Ma a parte questo, con la scusa del ringraziamento americano, questa potrebbe essere l’occasione per rinnovare ai nostri bambini l’idea del grazie. Della buona educazione.
Parole belle
come grazie, prego, scusa, loro le sanno, eccome. Magari le usano random, come
quando confondono “grazie”, “prego” e “per favore”, ma, almeno per il momento,
è la buona intenzione che conta, no?
Come se
fosse una favola, possiamo raccontare loro la storia dei Pellegrini, di quando,
approdati sulle coste americane tanti tanti anni fa, dopo un lunghissimo
viaggio per mare, hanno ricevuto dagli indigeni gli insegnamenti per coltivare
la terra di quei luoghi: hanno ricevuto delle possibilità. E loro lo hanno
fatto, si sono dati da fare e condividendo con nativi americani i primi raccolti hanno potuto mostrare loro la
loro gratitudine.
Per i
bambini questa può essere un’occasione per spiegare una parola – GRAZIE – che
loro ormai, bimbi gentili e ben educati, dicono in automatico: ai bambini
insegniamo a dire grazie, e pretendiamo che lo facciano.
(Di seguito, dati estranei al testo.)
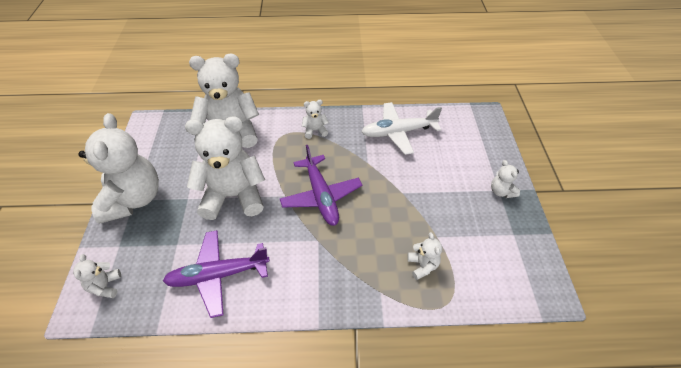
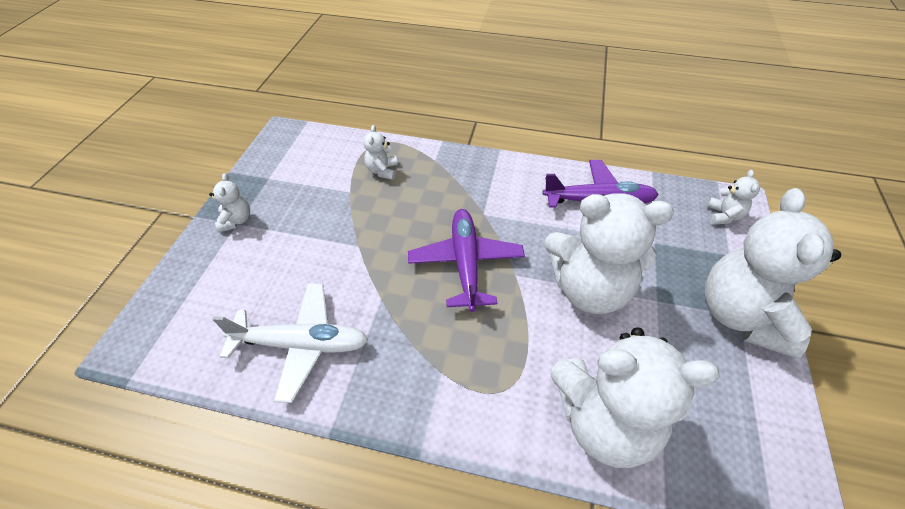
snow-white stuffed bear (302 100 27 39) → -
Ma loro hanno capito
il senso di questo grazie?
Tu fai una cosa bella per me e io ti dico grazie, e non (non solo) perché TU sei stato gentile, ma perché IO ti sono grato.
Grato di
avermi aiutato a riordinare i giocattoli, grato di avermi regalato la figurina
che serviva per completare la mia raccolta, grato di aver giocato con me quando
ero triste, ad esempio.Tu fai una cosa bella per me e io ti dico grazie, e non (non solo) perché TU sei stato gentile, ma perché IO ti sono grato.